Когнитивные маркеры представляют собой пять этапов терапевтического процесса, а именно исследование, открытие, признание, связь и интеграцию. Эти маркеры придают форму терапевтическому процессу и представляют собой способ структурировать происходящее (Kleinman, 1977; Stark, Lohn, 1993, p. 130–131; Kleinman, Hall, 2006, p. 14–15). Они могут использоваться, чтобы помочь терапевту отслеживать процесс терапии и не потеряться в переживании пристуствия. Они также могут помочь пациентам отслеживать сигналы на уровне тела как во время сессии, так и в повседневной жизни. Пациенты сообщают, что использование когнитивных маркеров дает им фокус, который помогает понимать себя и более четко объяснять свои действия.
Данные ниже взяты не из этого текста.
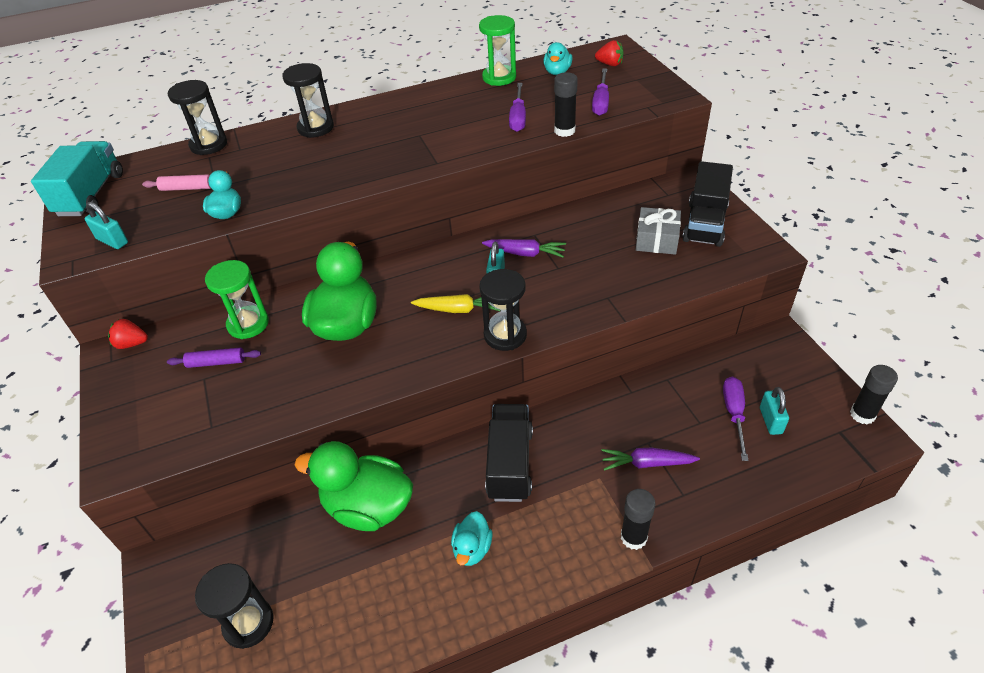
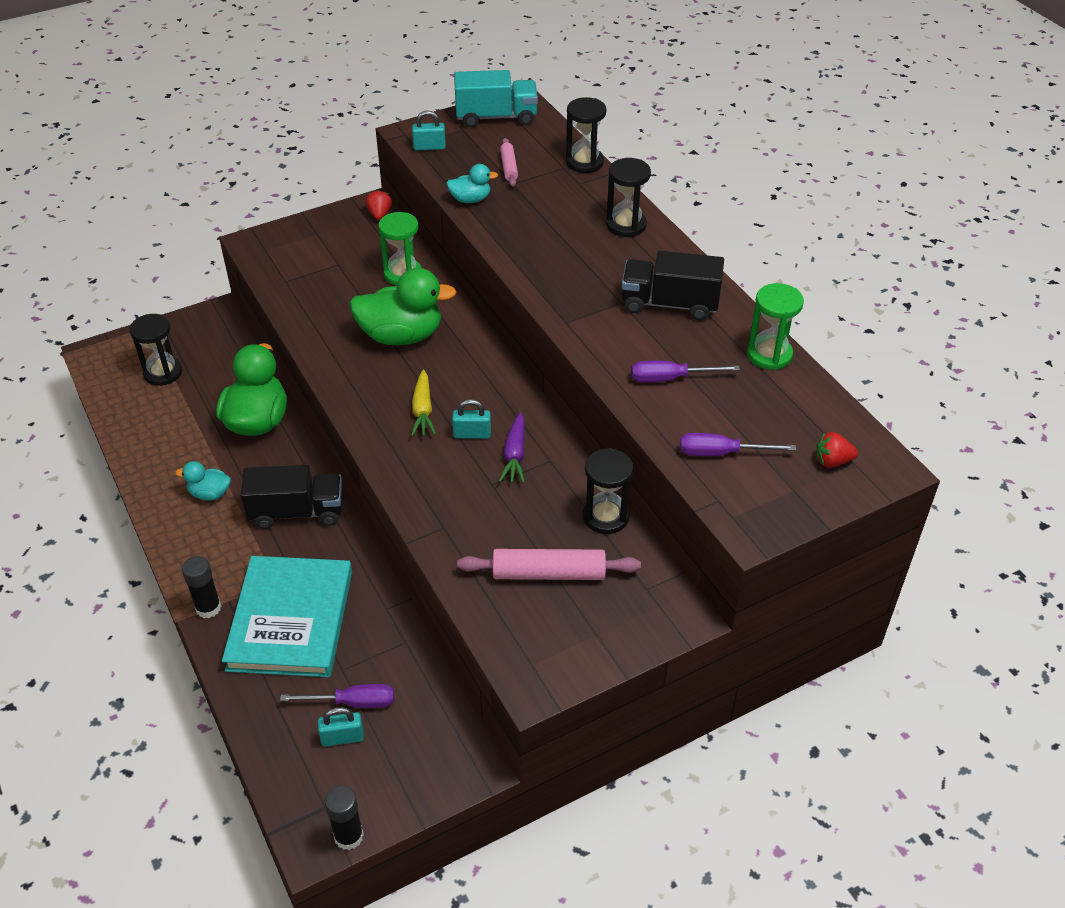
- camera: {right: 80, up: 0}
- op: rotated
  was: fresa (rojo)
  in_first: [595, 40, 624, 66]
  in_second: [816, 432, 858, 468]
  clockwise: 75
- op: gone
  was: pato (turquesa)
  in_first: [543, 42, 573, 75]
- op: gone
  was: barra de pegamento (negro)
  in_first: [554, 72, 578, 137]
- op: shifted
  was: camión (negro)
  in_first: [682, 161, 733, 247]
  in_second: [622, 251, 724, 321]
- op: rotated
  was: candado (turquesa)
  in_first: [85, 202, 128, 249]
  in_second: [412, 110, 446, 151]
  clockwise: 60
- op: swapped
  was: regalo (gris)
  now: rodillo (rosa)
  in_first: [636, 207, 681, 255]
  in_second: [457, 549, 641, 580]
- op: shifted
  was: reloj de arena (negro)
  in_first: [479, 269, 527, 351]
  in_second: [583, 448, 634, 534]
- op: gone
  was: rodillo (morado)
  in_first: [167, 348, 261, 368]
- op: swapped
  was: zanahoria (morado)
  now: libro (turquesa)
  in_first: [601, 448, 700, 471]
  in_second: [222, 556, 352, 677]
С точки зрения психотерапевта, это означает признание того, что фасилитация переживаемого опыта побуждает пациентку изучать себя во внутриличностном и межличностном аспекте, в том числе открывать новые смыслы в своих исследованиях и признавать, что в этих открытиях есть правда, находить связь между этими смыслами и привычным паттерном поведения или переживанием и интегрировать их так, чтобы эти инсайты можно было развивать и исследовать дальше. Интеграция, кроме того, предполагает какое-то завершение. Хотя маркеры являются нелинейными, они следуют по определенному пути (Kleinman, Hall, 2005, p. 224; Kleinman, Hall, 2006, p. 14–15).
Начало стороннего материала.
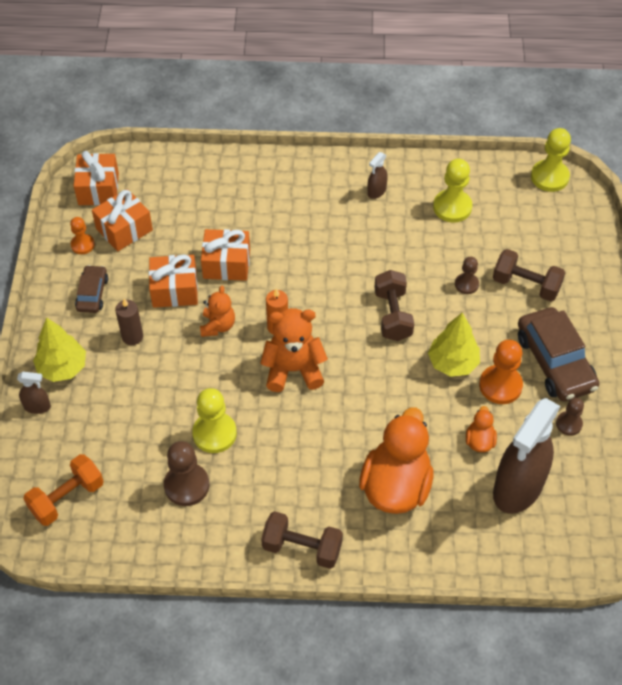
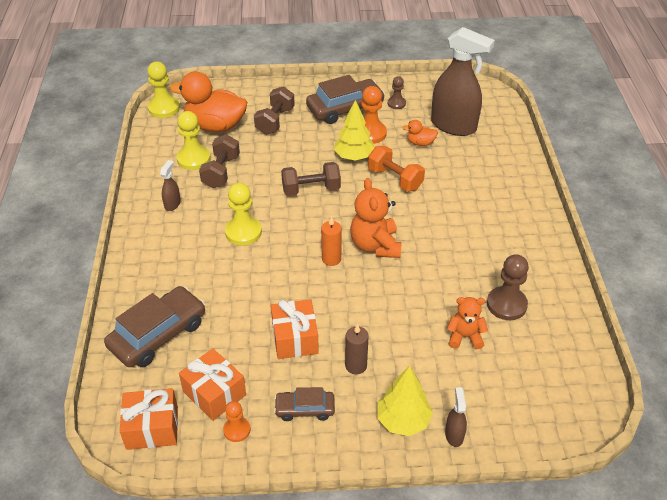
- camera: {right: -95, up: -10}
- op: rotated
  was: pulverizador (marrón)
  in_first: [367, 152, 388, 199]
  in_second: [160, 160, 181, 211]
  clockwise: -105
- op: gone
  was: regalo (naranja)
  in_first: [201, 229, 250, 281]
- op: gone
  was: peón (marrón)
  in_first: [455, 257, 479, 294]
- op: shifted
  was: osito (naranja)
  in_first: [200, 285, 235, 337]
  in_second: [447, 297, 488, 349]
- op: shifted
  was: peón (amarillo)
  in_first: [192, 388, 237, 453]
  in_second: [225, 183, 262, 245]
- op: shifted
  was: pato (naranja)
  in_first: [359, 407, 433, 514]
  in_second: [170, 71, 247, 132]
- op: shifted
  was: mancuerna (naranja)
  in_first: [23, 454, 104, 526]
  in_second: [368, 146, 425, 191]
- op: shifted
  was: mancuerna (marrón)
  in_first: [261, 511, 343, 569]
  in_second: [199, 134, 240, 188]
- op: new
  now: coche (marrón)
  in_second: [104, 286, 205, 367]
Следующий пример – индивидуальная сессия танцевально-двигательной терапии с 24-летней Трейси, страдающей анорексией, которая готовилась к выписке из стационара в течение недели. Когнитивные маркеры используются для объяснения событий, происходивших в этой терапии. Трейси призналась, что она была крайне обеспокоена и расстроена. Она сказала, что ей трудно «находиться» в своем теле. Ее преследовали навязчивые идеи. Я знала, что мне нужно помочь ей почувствовать себя более комфортно, прежде чем она сможет сосредоточиться на решении проблемы. Через ее вербальные и невербальные сигналы я старалась понять, что происходит. Как только я почувствовала, что у меня достаточно информации, я разработала план, чтобы попытаться быстро справиться с навязчивыми идеями и перейти к решению главных проблем. Во-первых, я попросила Трейси определить уровень ее фрустрации (от 1 до 10) и выразить его ударами мягкой поролоновой битой по стулу, чтобы помочь ей высвободить достаточно напряжения и уменьшить ее дискомфорт.
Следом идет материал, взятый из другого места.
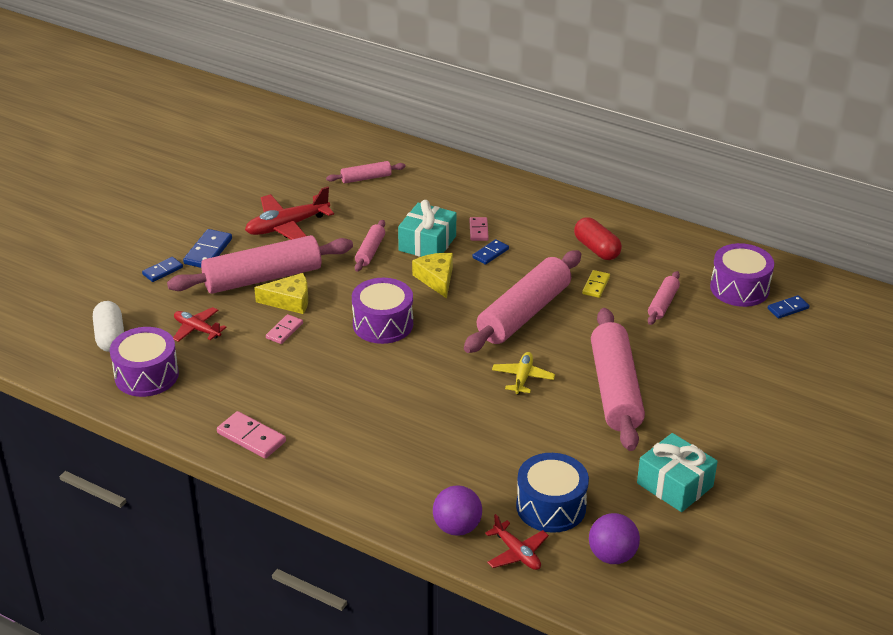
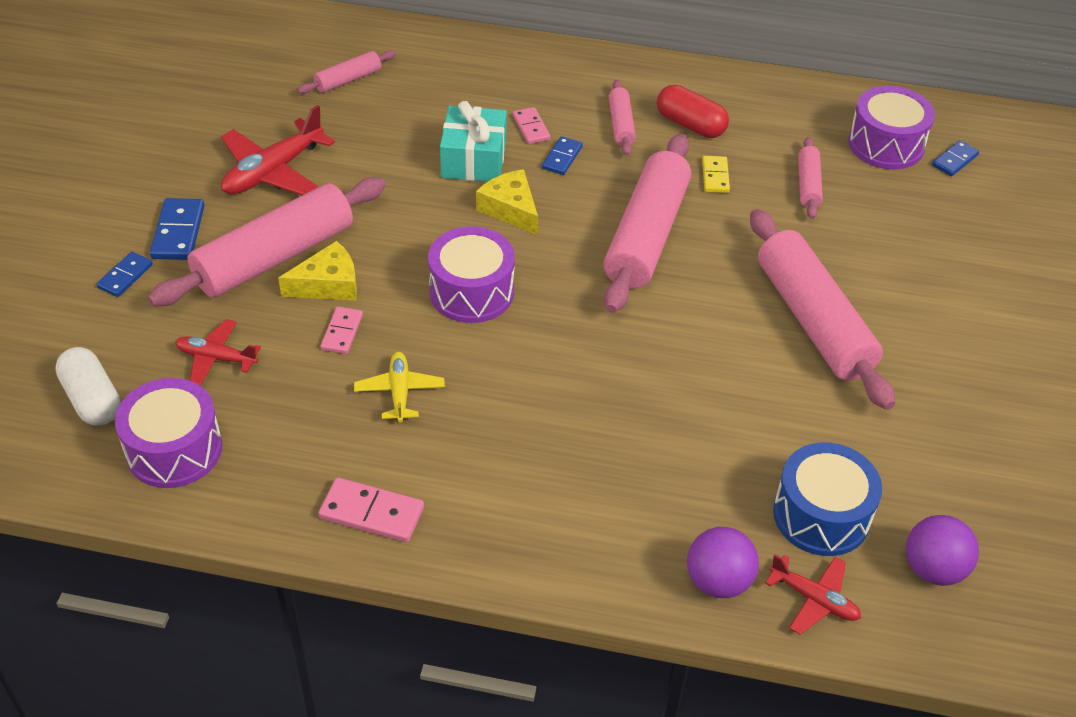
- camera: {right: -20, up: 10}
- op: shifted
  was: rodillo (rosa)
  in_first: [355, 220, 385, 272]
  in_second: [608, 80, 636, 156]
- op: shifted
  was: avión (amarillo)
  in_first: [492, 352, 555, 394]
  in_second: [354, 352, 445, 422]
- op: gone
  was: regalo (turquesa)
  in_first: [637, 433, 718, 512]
Она связала свою фрустрацию со своим искаженным образом тела, пожаловавшись на то, что она толстая и уродливая. Я знала, что акцент на теле был ее способом попытаться получить контроль, поэтому я попросила ее закрыть глаза и создать ментальный снимок ее внутреннего состояния, чтобы выявить более глубокие проблемы, которые она не осознает. Она признала наличие дополнительных мыслей об одержимости телом и расстройстве питания, поэтому я еще раз попросила ее символически перемещать мысленные картинки до тех пор, пока в конце концов она не обнаружит ту, на которой изображено что-то другое. И она остановилась на образе, в котором видела себя восьмилетней девочкой, которая пыталась удержать отца за ногу. Отец часто путешествовал и готовился к очередной поездке. Мы исследовали этот образ лишь в той мере, которая позволила нам обеим понять, какое влияние имели на нее в детстве отъезды отца. Вспомнив, что она когда-то рассказывала мне о том, что ей нравилось ездить на лошадях, я предложила эту тему, чтобы обеспечить безопасный способ обратиться к ее болезненному признанию в незащищенности и брошенности. Учитывая ее постоянную тревогу, я решила сосредоточиться на том, чтобы воссоздать у Трейси ощущение удовлетворенности и комфорта, получаемые от ее отношений с лошадьми. Я думала, что это поможет ей испытать чувство целостности и почувствовать, что она сама является «хозяйкой ситуации».